With SARS — and a similar, currently emerging coronavirus, MERS — healthcare workers seem to be particularly vulnerable to the super-spreader phenomenon. For example, a patient with undiagnosed SARS was admitted to one hospital and then transferred to another in Singapore in 2003. A total of 62 persons with probable SARS, including 25 healthcare workers, were ultimately linked to this single case.1 Frequent close contact with patients infected with a respiratory virus like SARS or MERS increases the risk of transmission to healthcare workers.
“With respiratory infections, TB included, the concept of a super-spreader being extremely dangerous in terms of transmission has some real credence,” says William Schaffner, MD, an epidemiologist in the department of preventive medicine at Vanderbilt University Medical Center in Nashville, TN. “I think the general infectious disease community is very accepting of that, though it is not as well-documented as we would like. Of course, in addition to that, the longer a patient goes undiagnosed — ‘super-spreader’ or not — and they have the opportunity to have face-to-face contact with more and more people, that obviously increases the risk of transmission.”
In a current example, investigators of a 2015 outbreak of MERS in Samsung Medical Center in Seoul, South Korea, recently published a study that revealed one patient exposed 218 healthcare workers and hundreds of patients and visitors while in the ED between May 27 and May 29.2
MERS infection was confirmed in eight healthcare workers, 33 patients, and 41 visitors. Such situations are chaotic because even workers that do not develop infection may be subject to furlough for the 14-day MERS incubation period.

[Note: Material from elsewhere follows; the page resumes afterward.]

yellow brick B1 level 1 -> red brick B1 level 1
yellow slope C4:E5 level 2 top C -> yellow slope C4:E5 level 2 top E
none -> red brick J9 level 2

“Our results showed increased transmission potential of MERS from a single patient in an overcrowded emergency room and provide compelling evidence that healthcare facilities worldwide need to be prepared for emerging infectious diseases,” the authors concluded.
Super-spreaders are related to a variety of factors, from the viral titer in the patient’s system, the frequency and type of contacts, and the air currents in the room where they are awaiting or receiving care.

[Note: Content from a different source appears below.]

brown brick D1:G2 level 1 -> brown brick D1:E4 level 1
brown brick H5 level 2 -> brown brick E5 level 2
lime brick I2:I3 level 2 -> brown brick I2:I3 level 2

“I think it is a perfectly valid concept, but there is still a little bit of controversy about them,” says Allison McGeer, MD, a microbiologist and infectious disease consultant at Mount Sinai Hospital in Toronto. “I think the events themselves are a combination of [factors influencing] transmission from individual patients and the environmental space, airflow, and infection control practices. I don’t think there is any question that they are real, but a lot of the time they are really complex events.”
The number of newly infected patients resulting from a single infected patient over a defined period of time is found in some variety for most infectious diseases, she adds. With SARS, maps of transmission showed most infections resulting in few, if any, additional cases, and then one or two patients who infect 20 other people.
WHO and individual epidemiologists have cited “doctor shopping” and other practices of the Korean healthcare system by way of explanation of the large outbreak after importation of MERS by a returning traveler.
“That was a big part of it — not only that patients visit a lot of institutions and individual providers, but the entire structure and tradition of infection control simply was not as robust in Korea as it was in other parts of the world,” Schaffner says. “This was true also initially in Saudi Arabia and the Middle East, and those countries have been working very hard to introduce the kind of infection control that we are used to in the U.S. into those countries. They have still not been entirely successful. It takes a very sustained effort.”
Having experienced the 2003 SARS outbreak in Toronto firsthand, McGeer is unconvinced that the Korean MERS outbreak was an anomaly.
“It’s fine to say people in South Korea shop for hospitals, but we do the same thing,” she says. “I think South Korea with MERS looked a lot like Toronto with SARS: a competent healthcare system that just wasn’t paying enough attention to the possibility [of a MERS introduction]. Things can go wrong.”
REFERENCE
- CDC. Severe Acute Respiratory Syndrome — Singapore, 2003. MMWR 2003;52(18):405-411.
- 2 .Sun YC, Kang JM, Young EH, et al. MERS-CoV outbreak following a single patient exposure in an emergency room in South Korea: an epidemiological outbreak study. Lancet. Published online July 8, 2016: http://bit.ly/2aS1nvS.
The quasi-medical term “super-spreader” was coined to describe a single person who infects an unusually large number of contacts, including healthcare workers and other patients.